For flexible labor markets like the U.S., economists often see upticks in productivity during severe recessions such as the pandemic because companies tend to get rid of their lowest productivity workers, he says. However, once the economy re-stabilizes and workers return to their jobs, efficiency typically levels out again.
Fortunately, Mischke says that’s not necessarily the case this time. He’s encouraged to see that productivity is still rising as people rejoin the workforce. This “promising sign” signals companies are likely making changes that allow employees to be more productive now and in the future, he says.
The most notable change as a result of the pandemic was the massive online shift for retail, banking, telecom companies and so forth, he notes.
McKinsey Global Institute measured productivity in advanced online and offline retailers and found productivity increased two times more for online retail businesses, he says.
“If you have another 10 [or] 20 percentage points of transactions shifting online,” he says, “that has a material impact on productivity.”
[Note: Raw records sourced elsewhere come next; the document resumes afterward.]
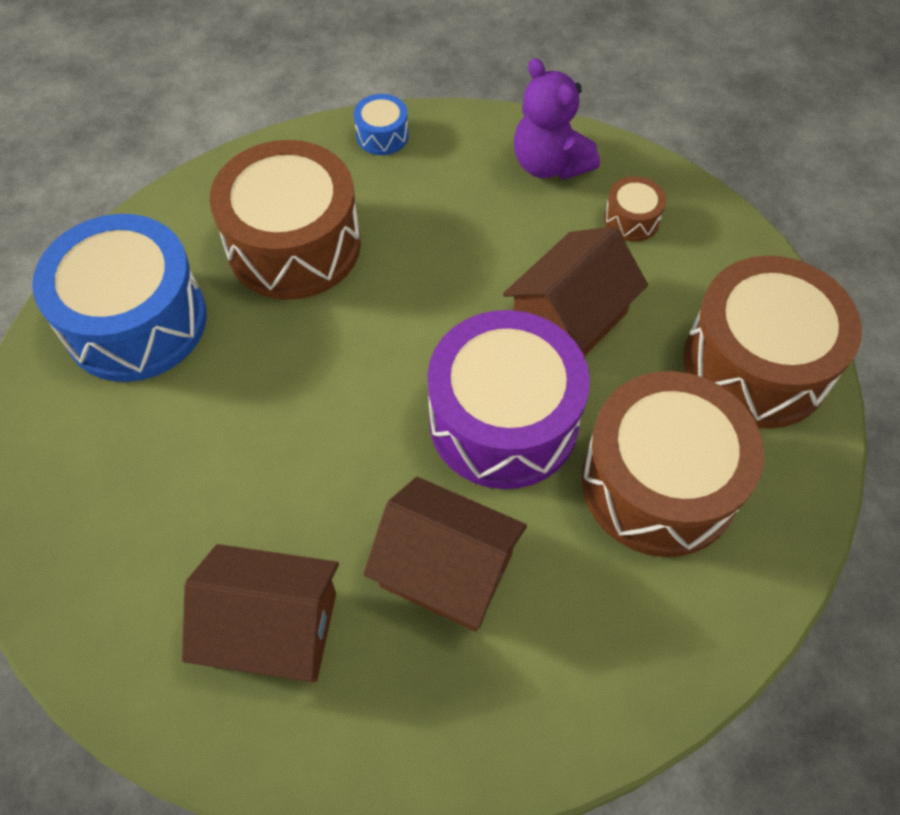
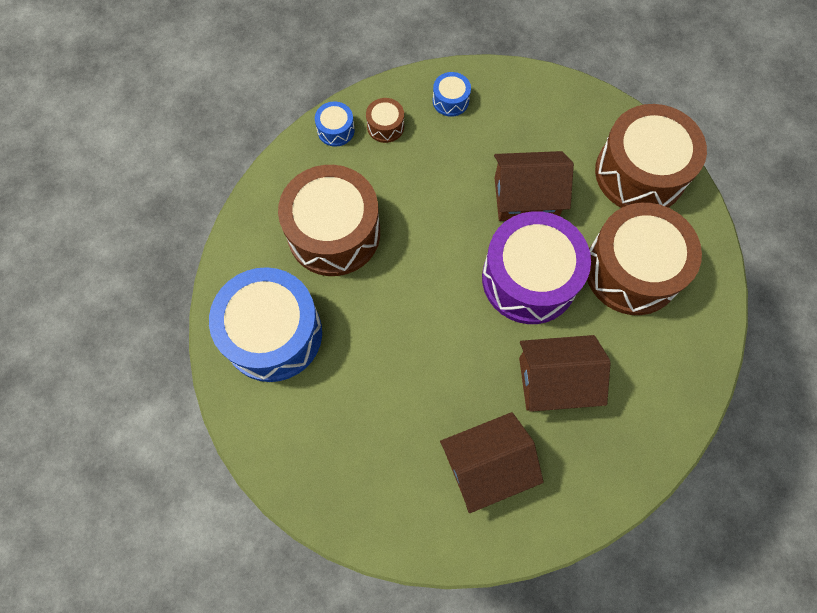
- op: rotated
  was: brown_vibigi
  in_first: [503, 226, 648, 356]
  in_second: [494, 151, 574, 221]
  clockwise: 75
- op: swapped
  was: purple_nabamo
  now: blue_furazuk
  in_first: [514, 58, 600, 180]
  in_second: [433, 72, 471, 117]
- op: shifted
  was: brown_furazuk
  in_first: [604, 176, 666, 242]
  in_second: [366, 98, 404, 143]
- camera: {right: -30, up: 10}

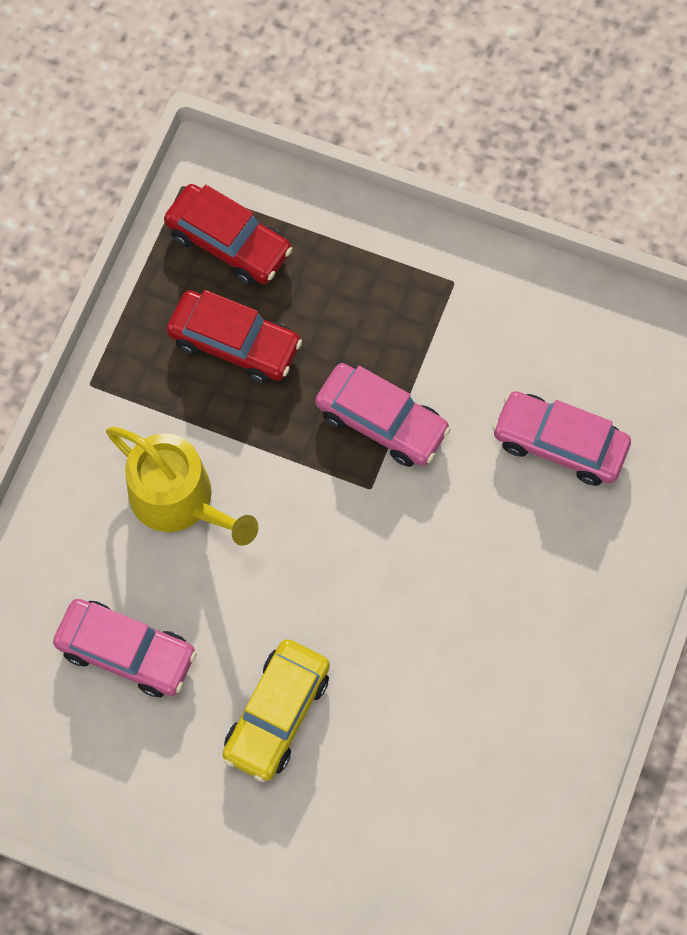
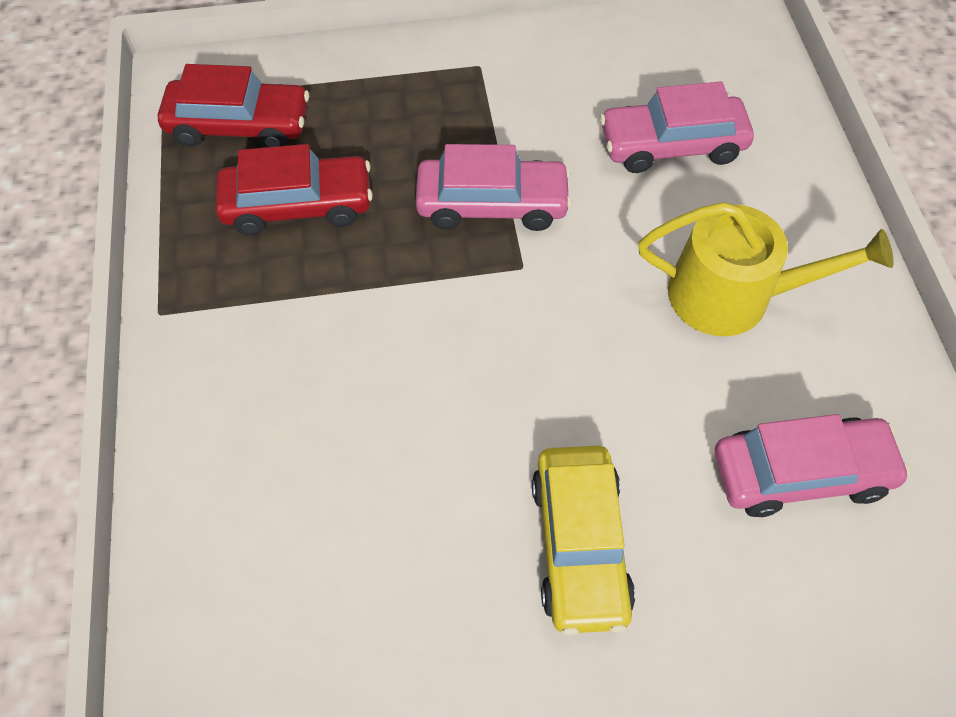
- op: shifted
  was: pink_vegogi
  in_first: [53, 599, 197, 697]
  in_second: [715, 414, 911, 517]
- op: shifted
  was:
The current short-term numbers on productivity are still being impacted by the pandemic. But Mischke says research shows the U.S. has a chance to near the high productivity levels of the 1990s.
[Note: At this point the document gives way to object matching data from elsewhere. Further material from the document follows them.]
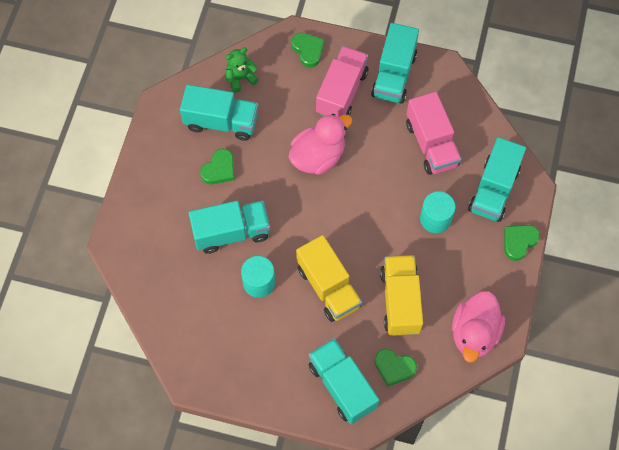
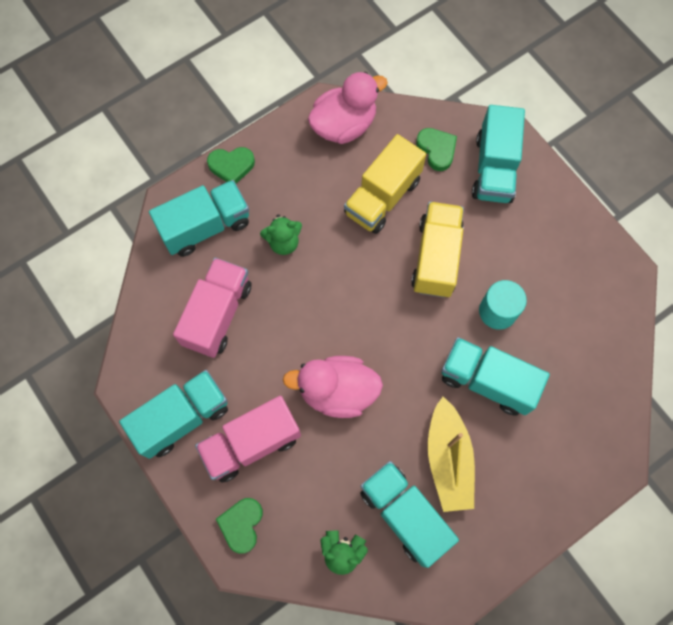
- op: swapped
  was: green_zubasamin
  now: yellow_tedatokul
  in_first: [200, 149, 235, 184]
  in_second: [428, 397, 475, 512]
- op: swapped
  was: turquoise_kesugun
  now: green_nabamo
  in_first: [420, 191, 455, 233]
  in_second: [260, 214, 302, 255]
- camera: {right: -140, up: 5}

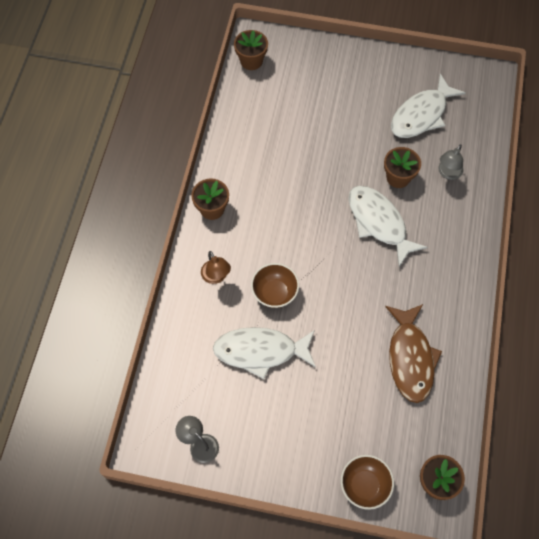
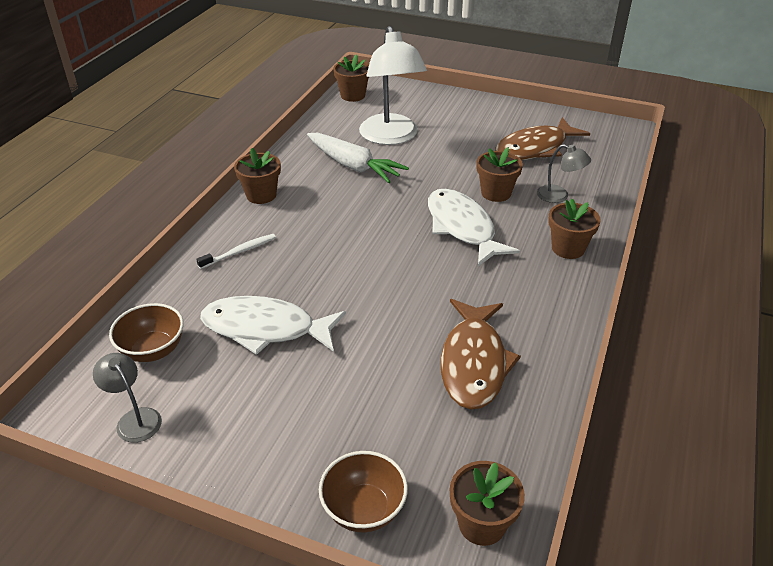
- op: swapped
  was: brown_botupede
  now: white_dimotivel
  in_first: [201, 251, 231, 284]
  in_second: [196, 234, 276, 269]
- op: shifted
  was: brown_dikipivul
  in_first: [251, 263, 299, 308]
  in_second: [109, 303, 184, 362]
- op: repainted
  was: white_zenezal
  now: brown_zenezal
  in_first: [391, 74, 466, 138]
  in_second: [495, 117, 590, 160]
- op: rotated
  was: grey_botupede
  in_first: [438, 144, 463, 180]
  in_second: [537, 144, 591, 203]
  clockwise: -105
- op: new
  now: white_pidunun
  in_second: [307, 133, 409, 183]
- op: new
  now: white_botupede
  in_second: [359, 26, 427, 145]
- op: new
  now: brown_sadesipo
  in_second: [548, 199, 601, 259]
- camera: {right: 10, up: -25}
“We see an opportunity for a full one percentage point acceleration of productivity growth in the U.S. and Europe over pre-crisis trends,” he says.
A corporate survey by McKinsey Global Institute hints that number could even be a low-ball estimate. CEOs who participated in the survey shared optimism about the upcoming years — suggesting productivity could grow as fast as 3% a year, he says.
For workers, higher productivity reveals a “function of how the overall economy works,” he says. Plus, a real boom generates more profit that can be spread across employees and shareholders, he says.
While a surge should be advantageous to both employers and employees, Mischke says efficiency increases due to automation like robots can have an adverse effect on employment and wages.
Economists with an eye on the U.S. economy are looking at inflation as well as productivity in the long run. The faster productivity rises, the more companies can produce, he says, which lessens inflation assuming demand doesn’t waver.